At E3 2017 the outlook for VR is stronger than ever, but even so, whether it's the HTC Vive, Oculus Rift or PS VR, they all have one shared factor we're willing away: that damn cable. In games that involved a lot of movement, I'm constantly fearful of tripping over it in games, and even when I'm not it's hard to ignore it's there, following me around like an annoying reminder that I'll eventually have to return to the godforsaken reality I came from.
But nestled in a small room in the corner of E3's West Hall, Intel has been showing off its wireless VR solution, which it's built with DisplayLink. I went along for a little taste of a wireless VR future - and damn, did it taste good.
The prototype felt very much like a, well, prototype at the moment, with exposed wires and the WiGig module, attached to the head strap, sat a little loose on top of my head. It was also quite weighty (the battery presumably being mostly to blame), but this isn't how the final version will necessarily feel.

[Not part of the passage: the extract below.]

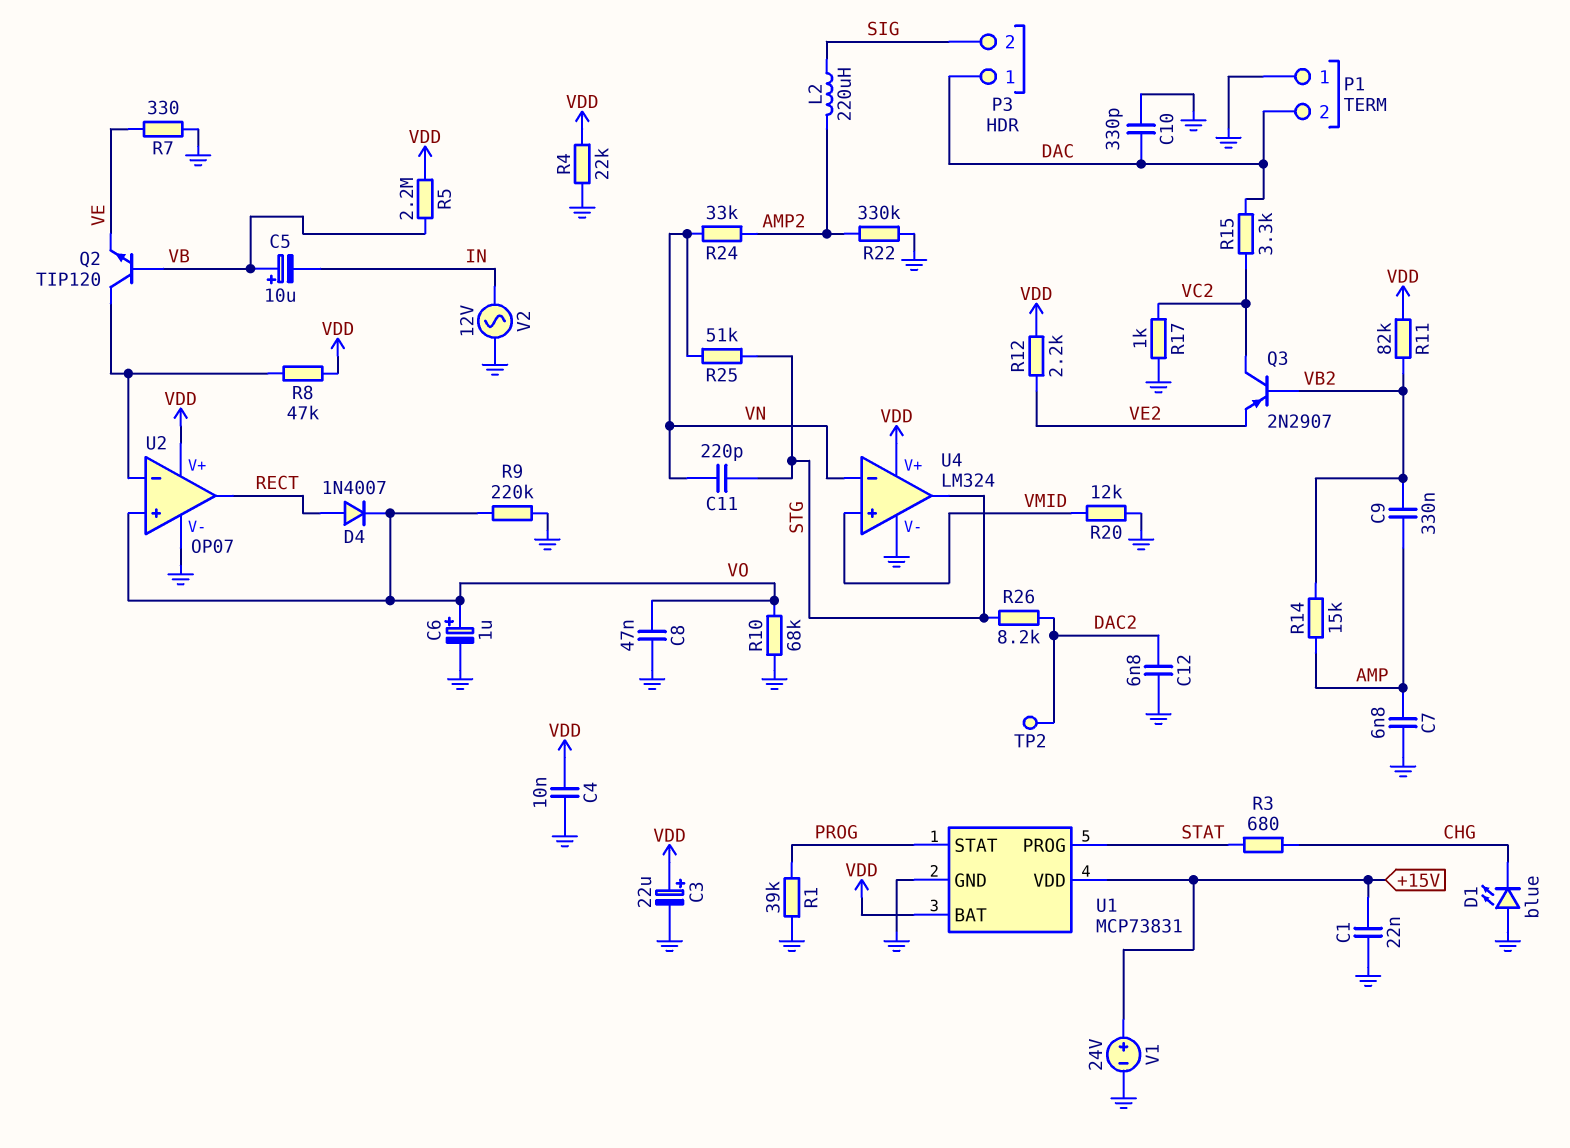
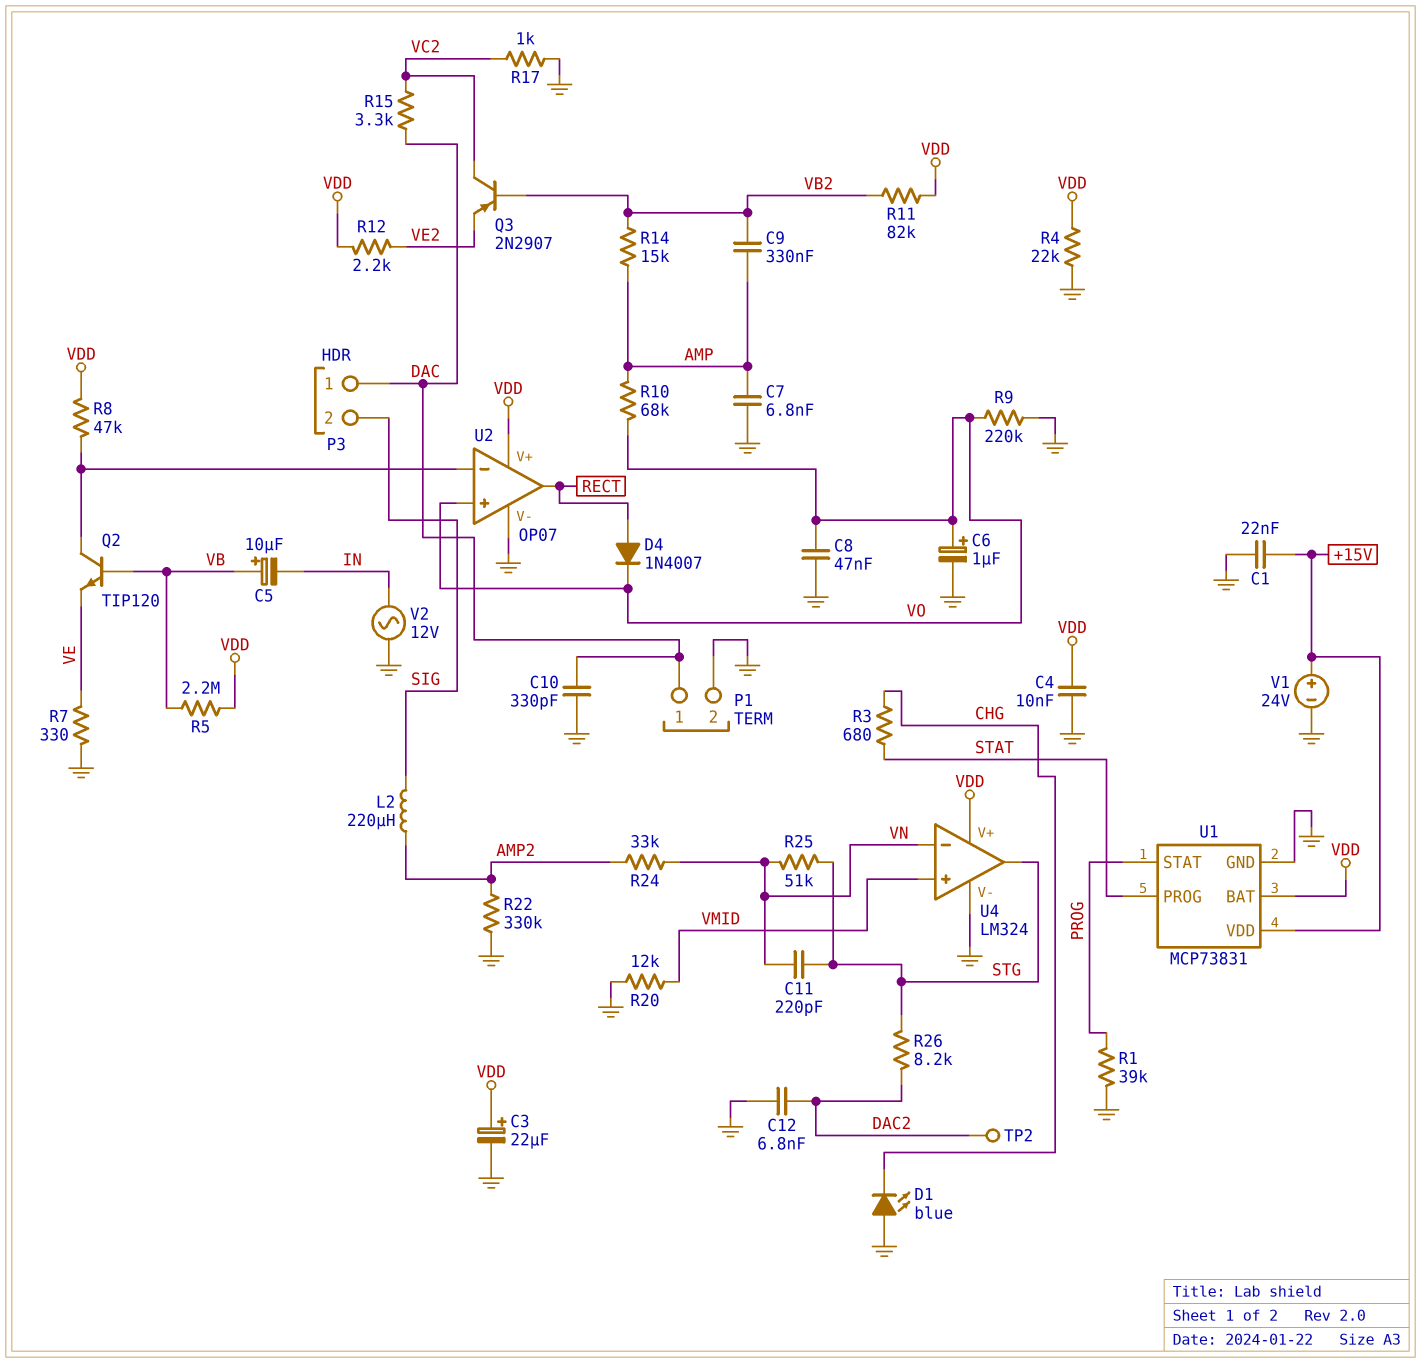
P1 pin 1: GND -> DAC
P1 pin 2: DAC -> GND
R10: 68k (GND, VO) -> 68k (AMP, VO)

HTC plans to bring this to market as an add-on for existing Vive owners, so you won't need to start saving up for a whole new headset. One engineer explained that the current battery can run for about three hours, but it will come down to HTC to decide what size battery it ends up using in the finished product. Intel said it thinks the final version will be more efficient than what it has now, but whether that will mean more battery or just something a bit smaller remains to be seen.
I was put into a game of Space Pirate Simulator, which was chosen a) because it requires a lot of fast movements and b) it's an easy jumping-in VR game. During my 10-minute play session of ducking, dodging and blasting enemy drones, not once did I notice any lag or other drop in quality. It felt and played exactly as it always has when it's been tethered, but now I was experiencing glorious, beautiful freedom. It actually worked.
Pause for a moment. What the hell WiGig even mean? This is a new wireless standard that keeps a latency below 7ms while running a wireless connection between the PC and headset. Intel explained that any added latency is offset by the headset maker and SteamVR bods by hiding it in the forecasting - basically they predict a little further ahead so you dont' notice any slowdown. You'll also need the transmitter card for your PC, which will presumably be sold with the adapter when the time comes.
For now, the plan to bring this to consumers is a bit up in the air - or HTC just isn't ready to share the info - but rest assured that it's coming. HTC's plan with the Vive right now is to update without iterating the core headset. It's doing this with the Trackers,eye tracking add-ons, and now its wireless solutions. The other bits can wait; now that I've tried true wireless high-end VR, I'm going to struggle going back to the cable.